Acceleration and acquisition - exicer
I am currently considering an offer from an early stage startup, and am trying to understand how acceleration works in practice.<p>The offer says that on change of ownership, my shares will fully vest. I also know from speaking with the founders that an acquisition is something that they haven&#x27;t discounted.<p>Assuming the point of an acquisition is basically to hire the team, how can it work if acceleration is given as standard on the contract? Is there some lawyer-y way around it? Is there direct negotiation with key employees? By including this, have they effectively removed an acquisition as a possible exit?
======
troydavis
One totally transparent method is for the acquirer to pay relatively little
for the company, and provide most of the benefit as compensation or retention
bonuses.

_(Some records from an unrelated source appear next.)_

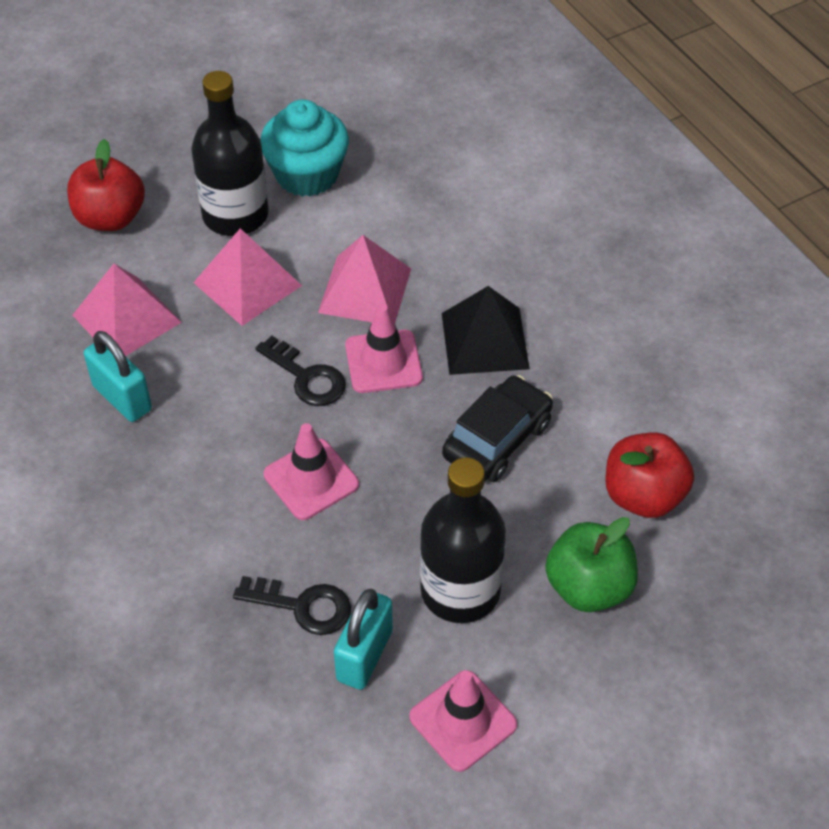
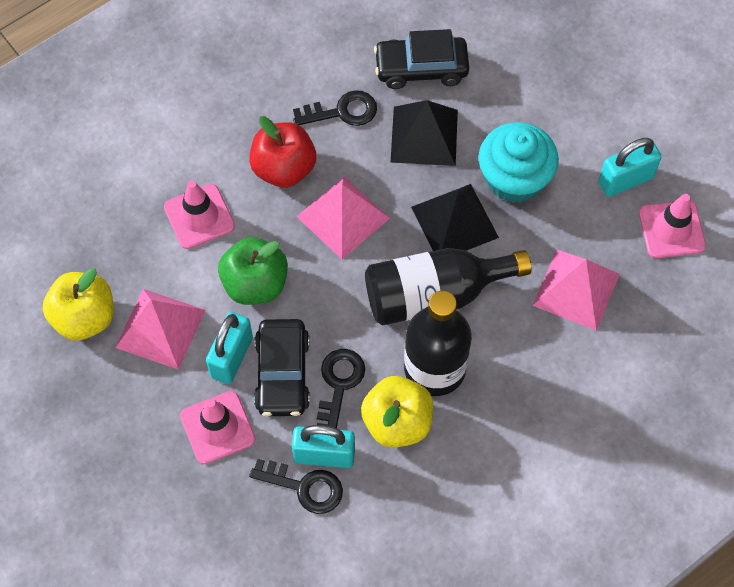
black car: 1 -> 2
black key: 2 -> 3
black pyramid: 1 -> 2
red apple: 2 -> 1
turquoise padlock: 2 -> 3
yellow apple: 0 -> 2

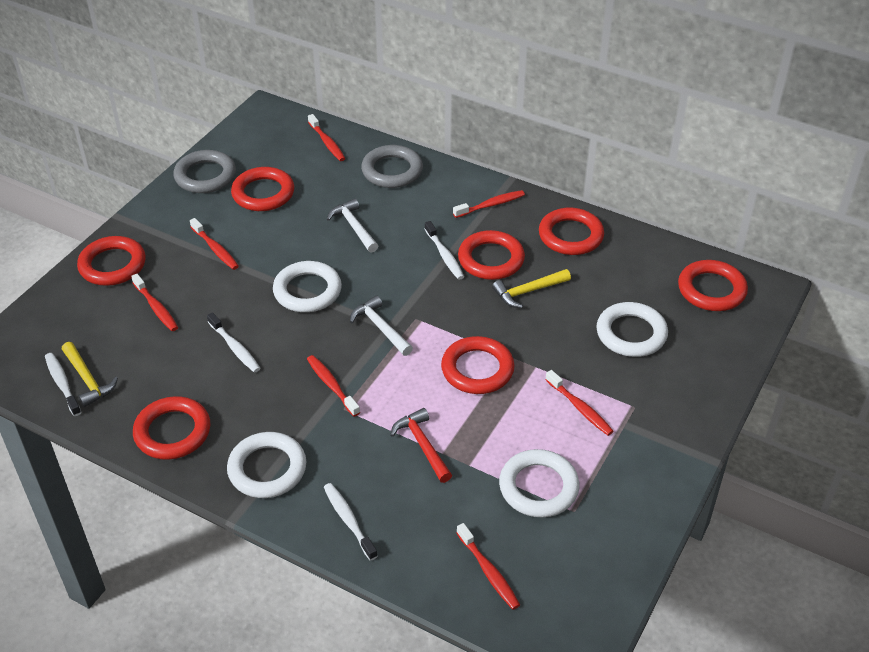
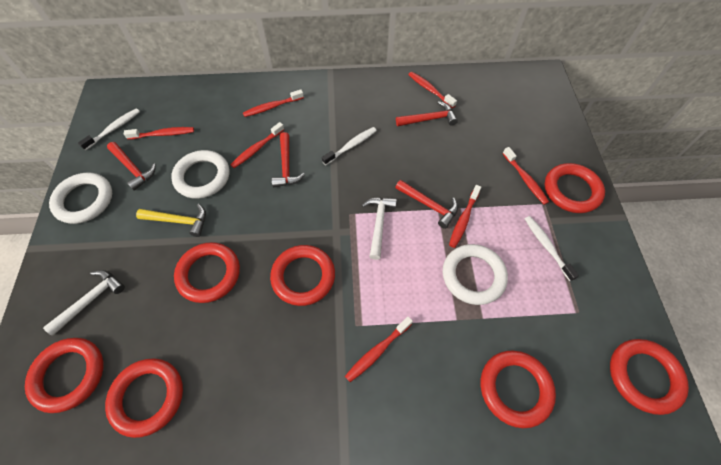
grey ring: 2 -> 0
red hammer: 1 -> 4
white ring: 4 -> 3
white toothbrush: 4 -> 3
yellow hammer: 2 -> 1

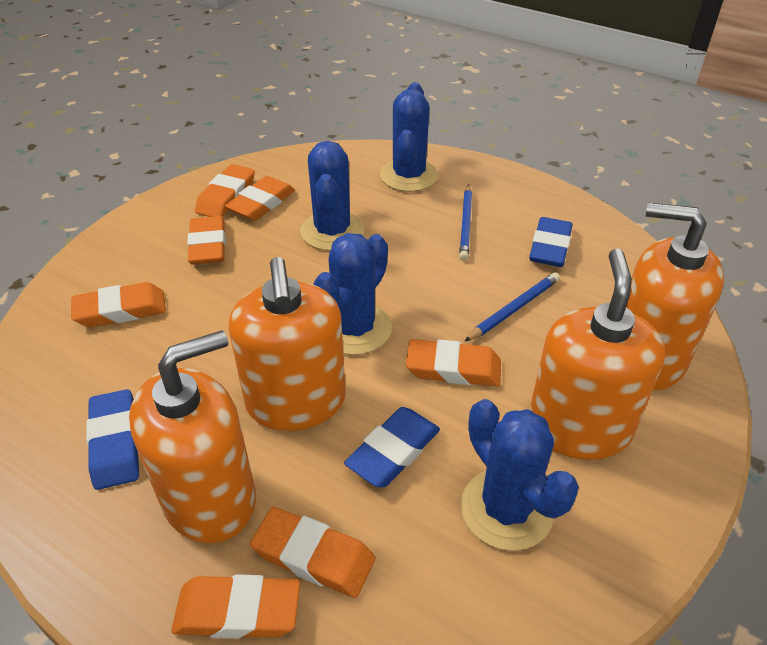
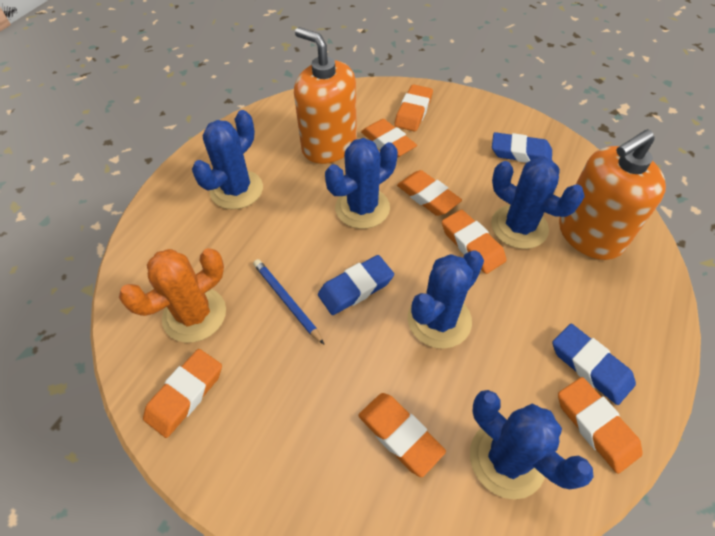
blue cactus: 4 -> 5
blue pencil: 2 -> 1
orange cactus: 0 -> 1
orange soap dispenser: 4 -> 2

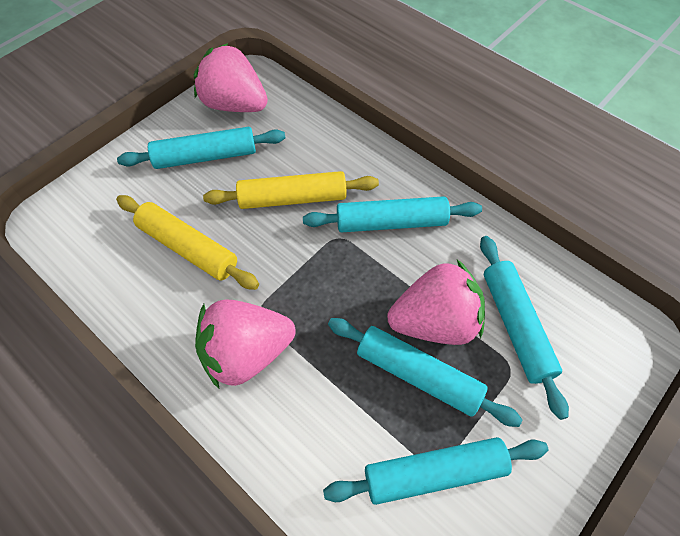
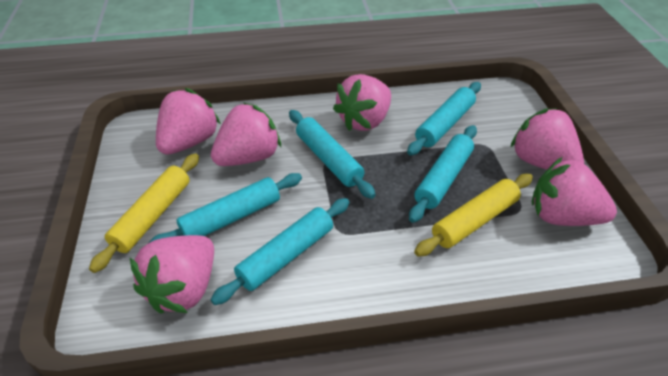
pink strawberry: 3 -> 6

Directors of the selling firm have a fiduciary duty to do what’s best
for all shareholders (and can’t legally accept a deal that benefits them at
the expense of minority shareholders), but if the seller doesn’t have a viable
business and only receives 1 acquihire offer, there’s no reason to expect it
to be strong, particularly if the seller is out of cash.

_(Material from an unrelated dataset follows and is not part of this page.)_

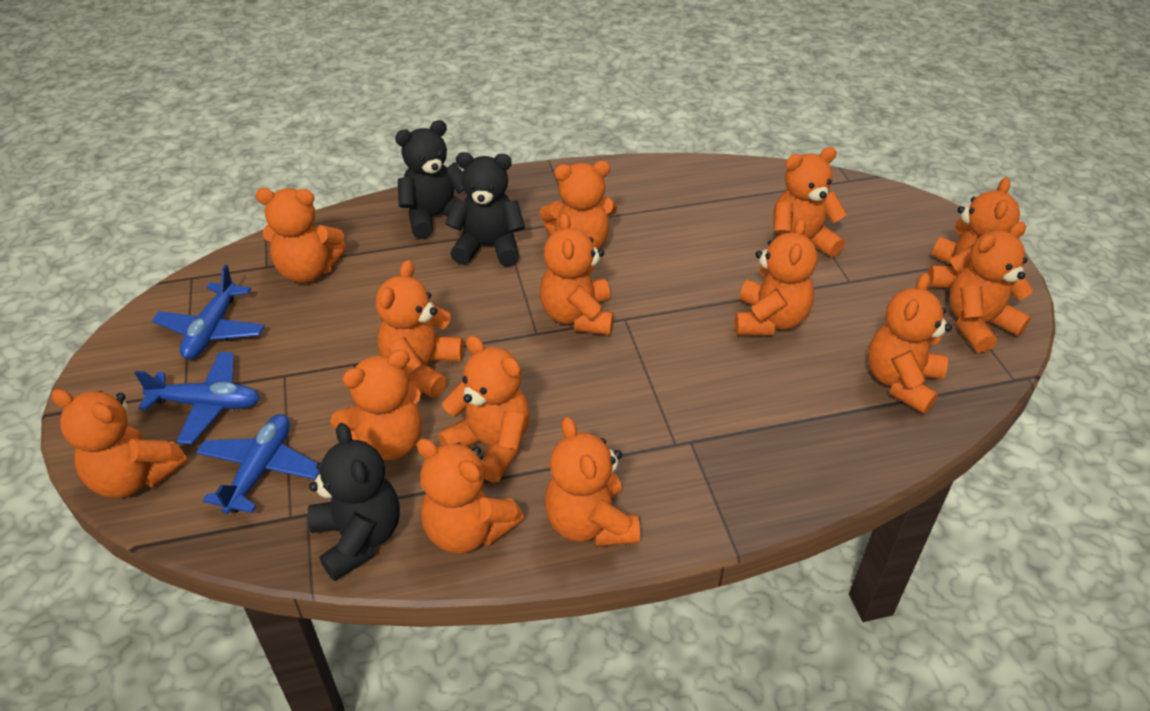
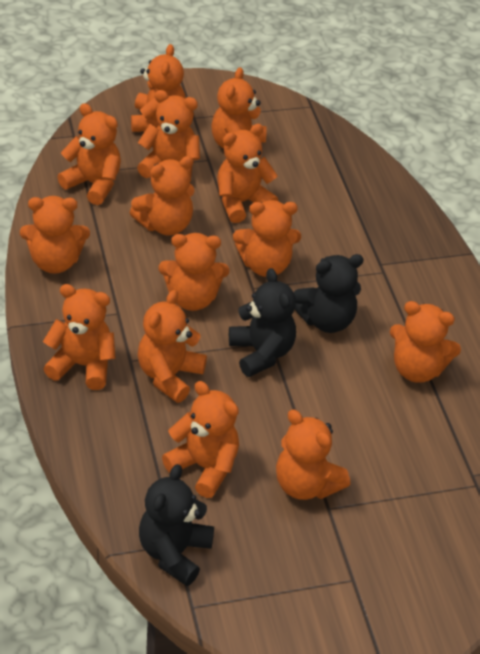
blue plane: 3 -> 0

That’s not a lawyer-y way around the cap table, it’s that the company’s value
is minimal.

Another possibility is that they’ve taken outside capital and those
shareholders purchased “preferred” shares with a liquidation preference. If
that’s the case, they’d get their investment principal back before common
shareholders (which includes holders of exercised options) received anything.
If the company is out of cash and accepts an offer for less than was raised,
common shares may be worthless.

If this sounds like a tough situation that can easily lead to conflicts of
interest, that’s about right.

Acceleration is a meaningful clause to receive and may even end up making a
difference, but it won’t make the shares more valuable than the business
actually is and it won’t get around the buyer’s intent.